The form of parole, shown as an annexure, begins--

"I, the undersigned, hereby place myself on my honour not to re-engage
in hostilities in the present war between Great Britain and Germany."

[Illustration: The Last Phase. The Commander-in-Chief, General Botha,
receives an ovation from his Bodyguard after disbanding them]
[Illustration: Generals Botha and Smuts, the Great South Africans,
receive a tremendous ovation from the crowd at the Capital on the
successful conclusion of the Rebellion and the Campaign]

[Illustration: Homeward bound! General Botha and Staff returning on the
_Ebari_]
[Illustration: The Great Man and the Chips of the Old Block returning
to the Union after Conquest]



TOTAL UNION CASUALTIES.


The official report shows that the total casualties of the operations
in South-West Africa in connection with the Union Forces are
approximately as follows--

Killed in action                                 88
Died of wounds                                   25
Wounded in action                               263
Wounded and taken prisoners                      48
Unwounded prisoners in hands of enemy           612
Total                                         1,036


Died of disease                                  97
Died through accidents and by mis-adventure      56
Total                                           153



TOTAL ENEMY SURRENDERS


Immediately after the capitulation of the enemy, Brigadier-General
Lukin reported that he had satisfactorily completed the work of
accepting surrenders. The total number of surrenders amounted to
4,410, made up as follows--

Officers of the Active Troops and Police         110
Officers of the Reserve                          177
Rank and File of Active Troops and Police      1,548
Rank and File of Reserve                       2,575


The Union Forces when at greatest strength numbered 50,000 men.

The Germans when at full strength numbered 9,000, but a proportion of
these consisted of civilians, who eventually refused to serve.



AMENDMENT


In an official _communique_ issued at the end of July, figures were
given of the total number of the enemy included in the general
surrender.

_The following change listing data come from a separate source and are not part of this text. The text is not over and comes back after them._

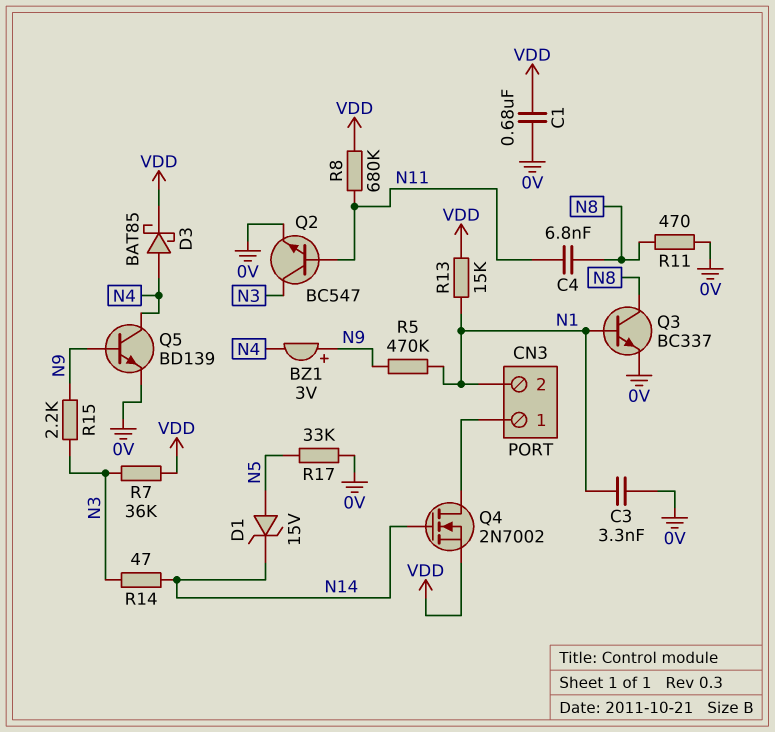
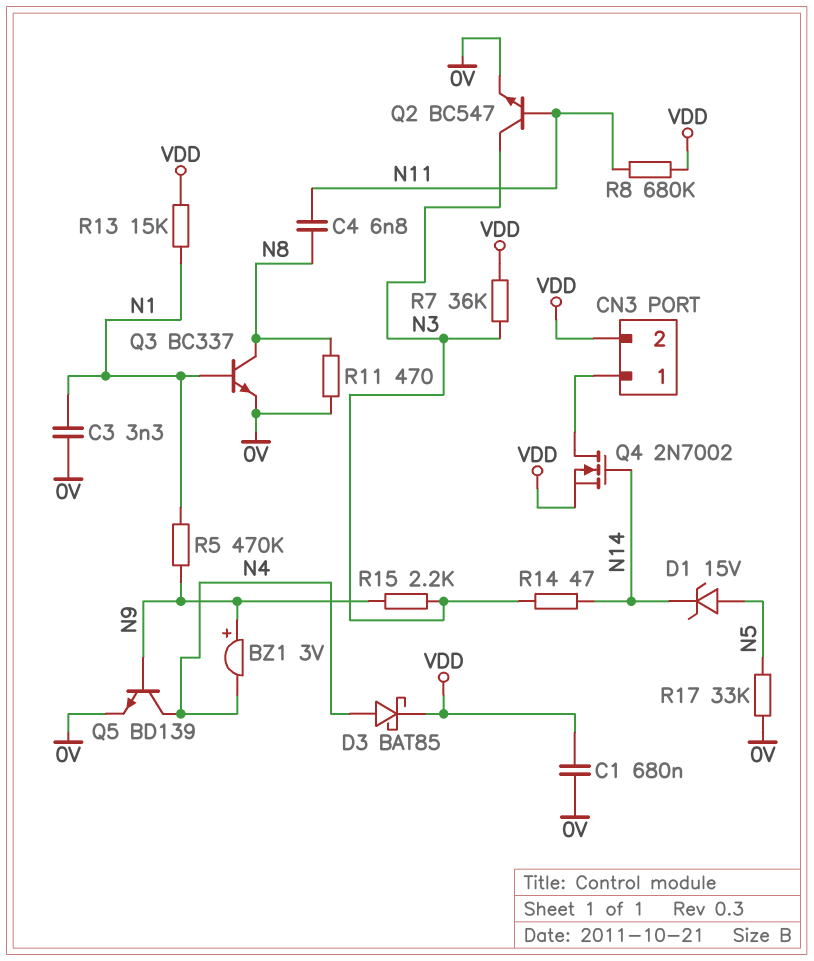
CN3 pin 2: N1 -> VDD

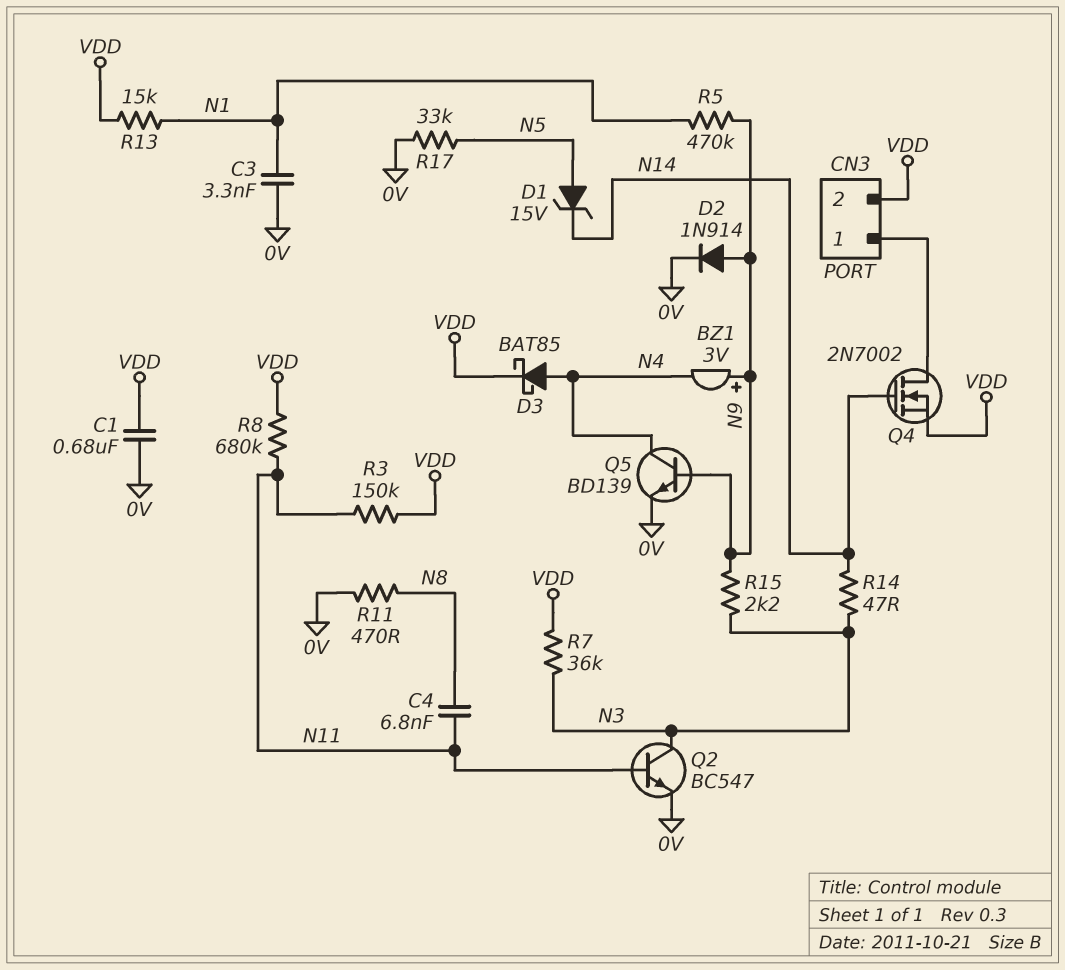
D2: none -> diode 1N914 (A N9, K 0V)
Q3: NPN BC337 (B N1, C N8, E 0V) -> none
R3: none -> 150k (N11, VDD)

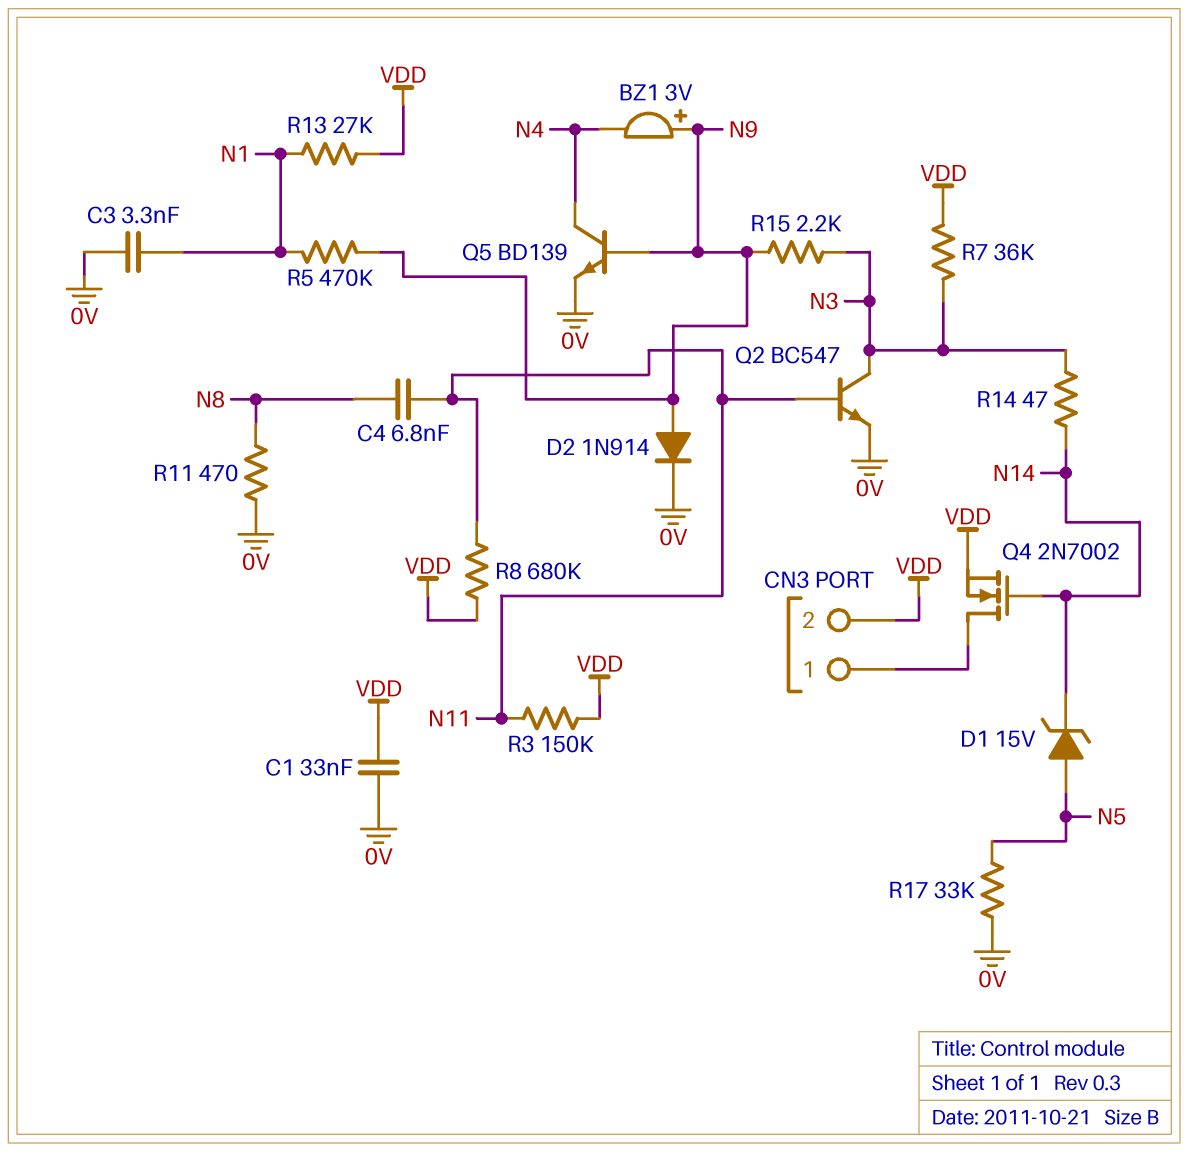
C1: 680nF (0V, VDD) -> 33nF (0V, VDD)
D3: schottky BAT85 (A N4, K VDD) -> none
R13: 15k (N1, VDD) -> 27k (N1, VDD)

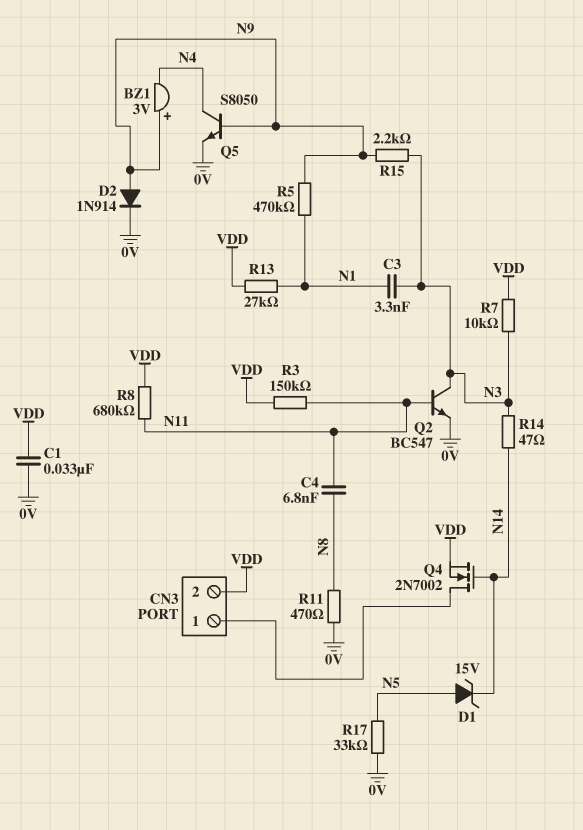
C3: 3.3nF (0V, N1) -> 3.3nF (N1, N3)
Q5: NPN BD139 (B N9, C N4, E 0V) -> NPN S8050 (B N9, C N4, E 0V)
R7: 36k (N3, VDD) -> 10k (N3, VDD)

The total then given was 4,410, and included the
surrender of the main body at Korab, and also troops captured by
Brigadier-General Myburgh at Tsumeb on July 6, the surrenders at
Grootfontein, Otavifontein, Otavi and Tsumeb, and those who surrendered
at Otjiwarongo.

The additional numbers captured or surrendered at various points since
General Botha made his advance northwards after occupation of Windhuk
are--

To Brigadier-General Myburgh's force,
mostly at Gaub                                 105

To Brigadier-General Manie Botha's
force between Okaputa and Otavifontein          50

To Brigadier-General Lukin's force              12

To Brigadier-General Brits' force,
mostly at Namutoni                             163

Total                                          330

Thus the total number of prisoners taken during the last stage of the
campaign, viz. from June 18 to July 9, was 4,740.